あたしは高校時代の、赤いリボンをつけたセーラー服を着ている。
通り過ぎる景色が、見慣れた正門、古ぼけた赤煉瓦の喫茶店、寂れた小さな社がある神社、遊具がない小さな公園、コンクリート塀で挟まれた緩やかな上り坂と移り変わるのは、高校から自宅に向かっているのだろう。

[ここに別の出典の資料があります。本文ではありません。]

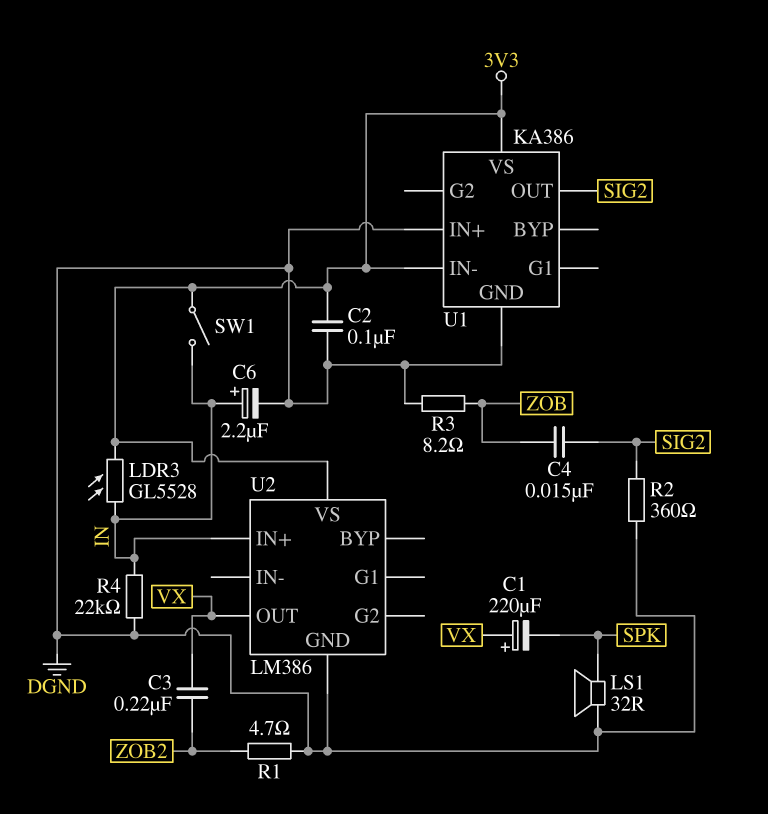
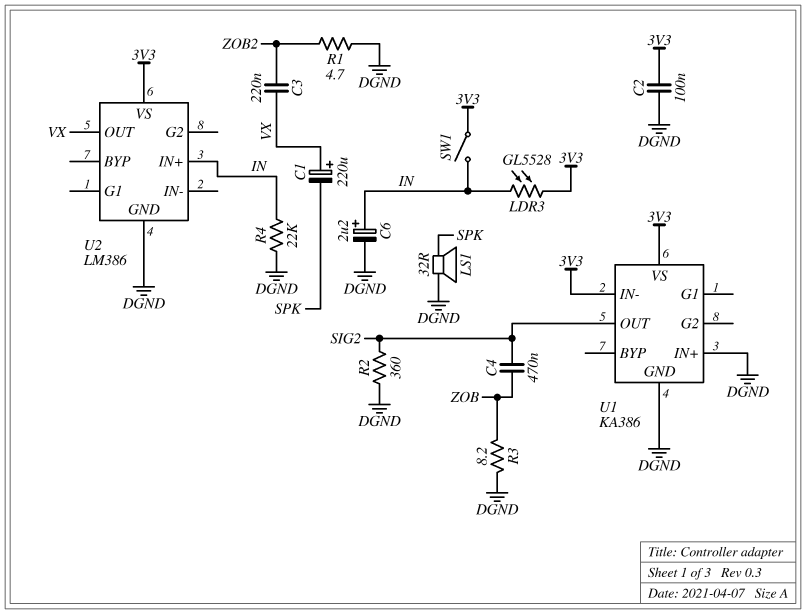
C4: 15nF (SIG2, ZOB) -> 470nF (SIG2, ZOB)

やがて、自宅にほど近い三叉路にさしかかると、後ろから声をかけられた。
学ランを着て自転車を漕ぐ、見慣れた顔の五人の男子生徒の集団だ。
「あれ、――は?」
いつも中心にいるはずのあたしの彼氏がいない。
集団は朗らかに言った。
彼は後でうちに来ると。だからそれまで、うちに居ていいかと。
「勿論いいよ。でもチサはバイトで家に居ないよ? チサか――が戻って来たら、携帯に連絡しようか? それまでどこかで遊んでれば?」
妹はかなりの美少女で、彼女目当てによく彼らはうちに集っていた。
彼らはなぜかにやにやしながらあたしを見て、そして言った。
「――がさ、面白いゲームをしようって言うからさ。お前の家で遊ぶよ」
彼らが口にしたのは、彼氏ではない名前。
「うちで? で、その――は?」
「ここで待ち合わせ。……ああ、来た来た」
あたしは、――が苦手だった。
同い年に思えない、昏く澱んだその瞳を見ていると、なにか危険な道を外してしまいそうな……そんな危うさがあるのだ。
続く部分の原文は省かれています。